Aku mencoba tidak memperdulikannya lalu berdiri disebelah dia dan memegang pagar pembatas. Menikmati pemandangan.

Benar kata ayah, disini sangat indah. Aku mencari bintang dan rasi nya yang menjadi nama anggota keluarga Black.

Sirius, Regulus, Orion dan Lynx.

Sangat indah. Aku menikmati itu dengan mata berbinar sampai melupakan seseorang yang duduk disebelah ku.

Saat aku menyadari itu aku menoleh kesamping lalu menunduk. Tapi siapa sangka ternyata dia sedang memperhatikanku?

Dia yang tertangkap basah pun memalingkan wajahnya ke samping, kulihat dari pipi sampai telinga nya memerah.

Apa dia demam?
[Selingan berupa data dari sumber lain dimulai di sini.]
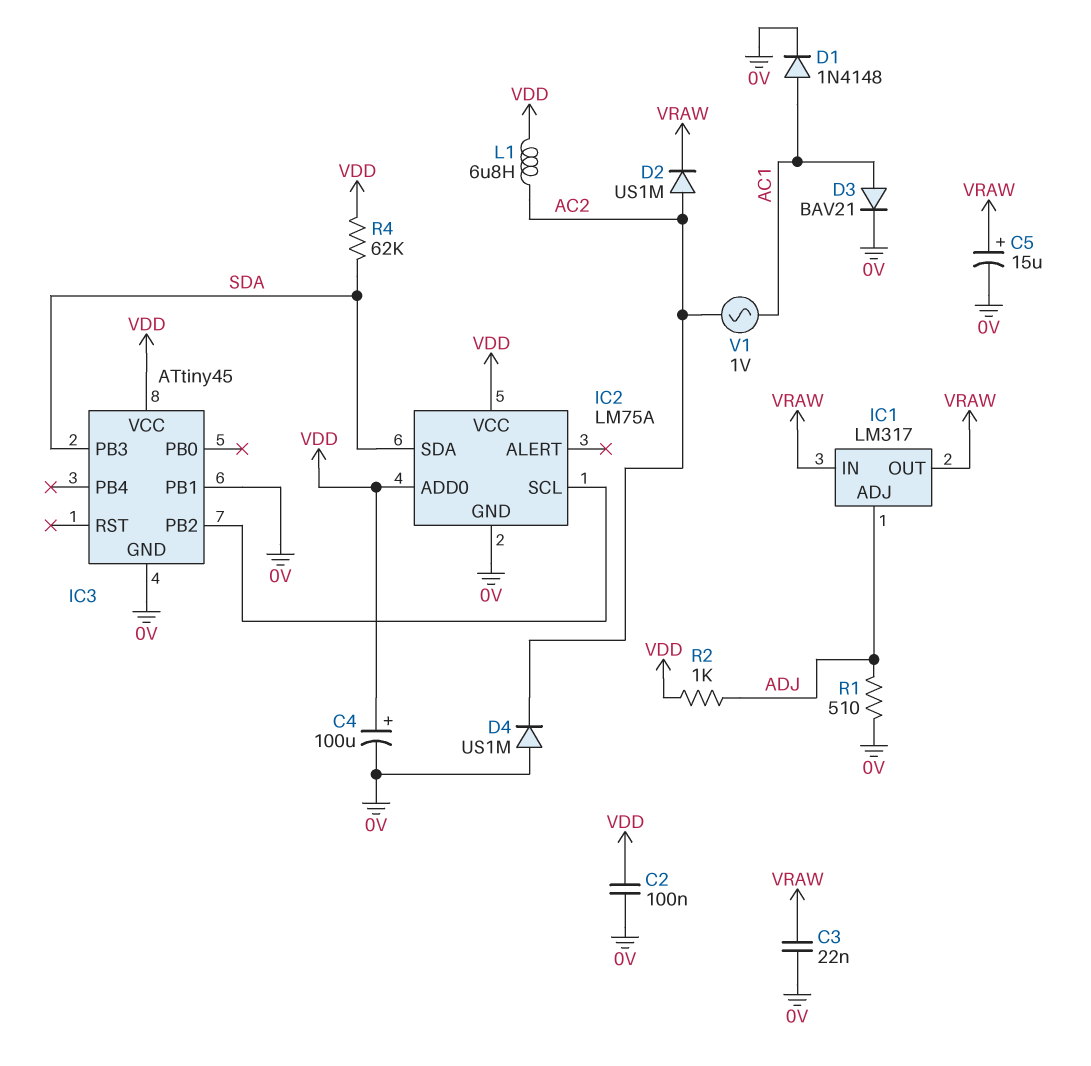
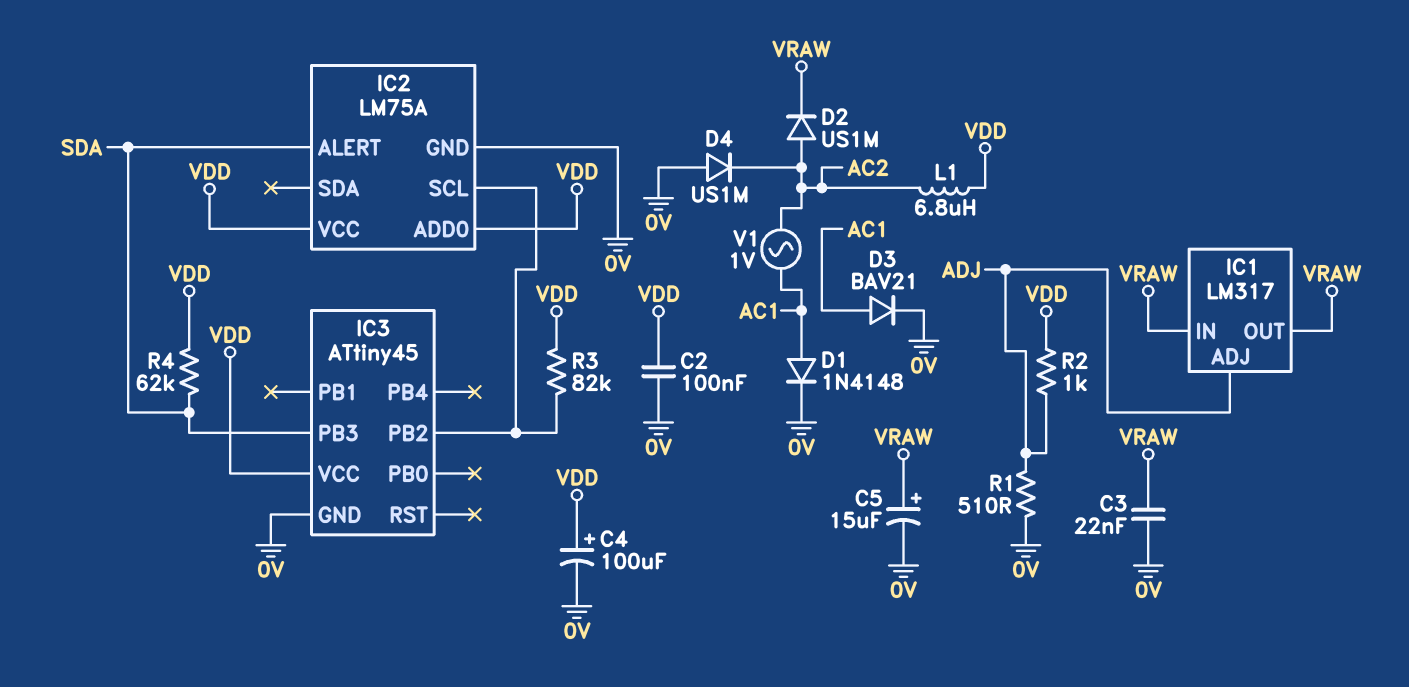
IC2 pin ALERT: none -> SDA
IC2 pin SDA: SDA -> none
IC3 pin PB1: 0V -> none
R3: none -> 82k (IC2/SCL, VDD)

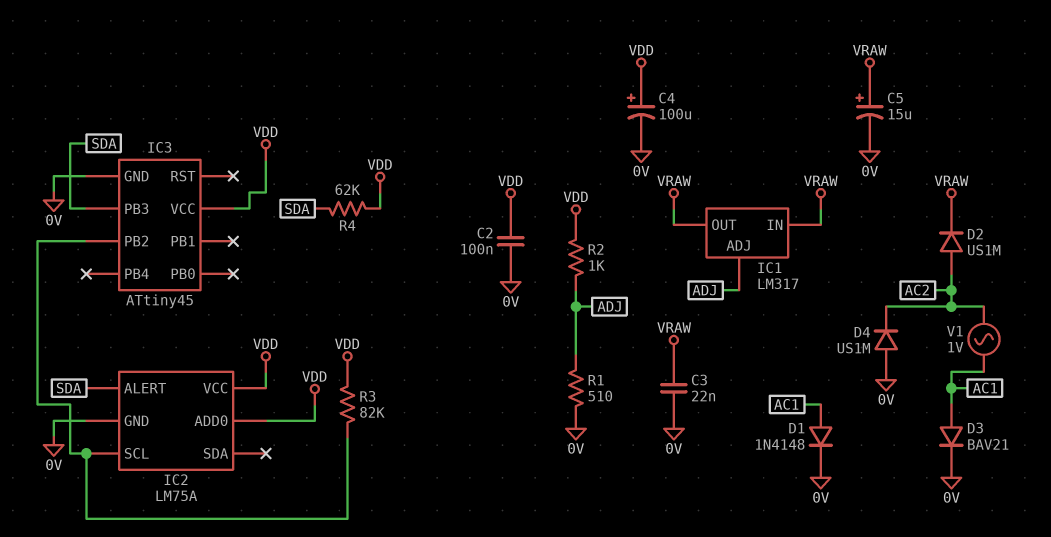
L1: 6.8uH (AC2, VDD) -> none

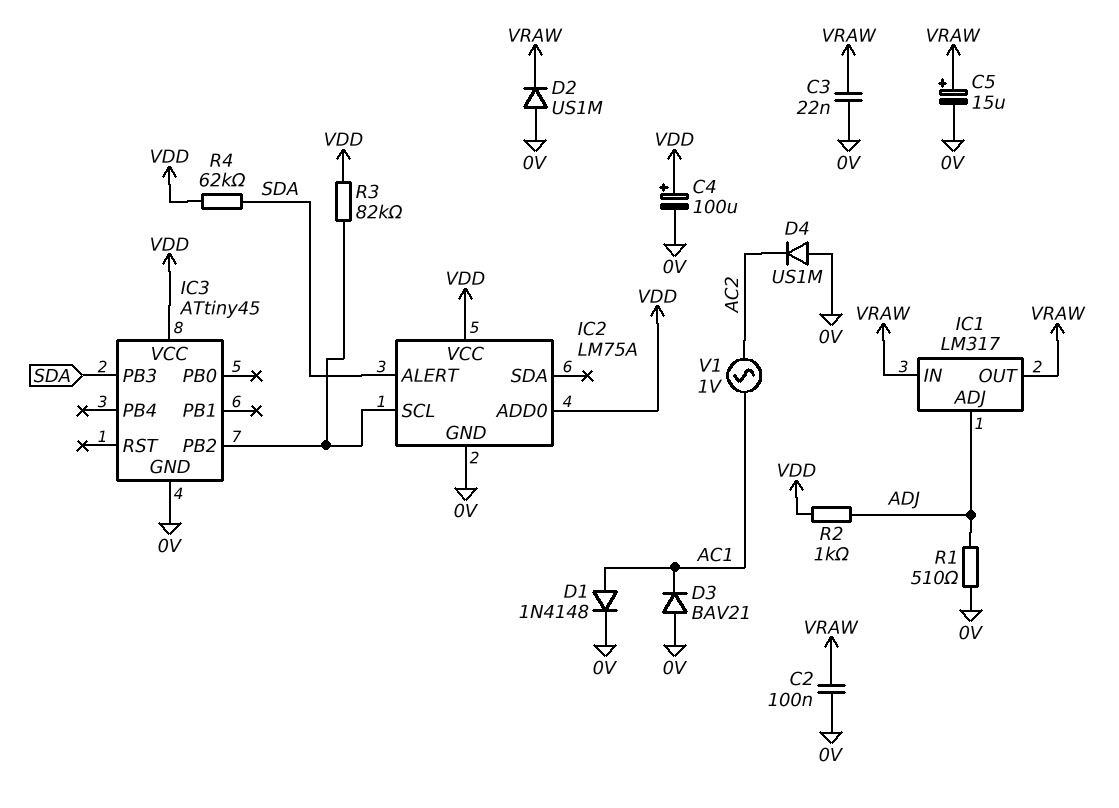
C2: 100nF (0V, VDD) -> 100nF (0V, VRAW)
D2: diode US1M (A AC2, K VRAW) -> diode US1M (A 0V, K VRAW)
D3: diode BAV21 (A AC1, K 0V) -> diode BAV21 (A 0V, K AC1)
Aku yang melihat hanya bingung dengan menaikan sebelah alis.

"Hei" katanya memanggil pelan.

"Apa?"

"Bisakah kau membantuku?"

Aku tak mau terlibat, tapi jika ditolak pasti akan memanjang. Berhubung sudah larut dan aku tak tega meninggalkan dia disini sendirian lagi, aku bantu saja.

"Soal apa?"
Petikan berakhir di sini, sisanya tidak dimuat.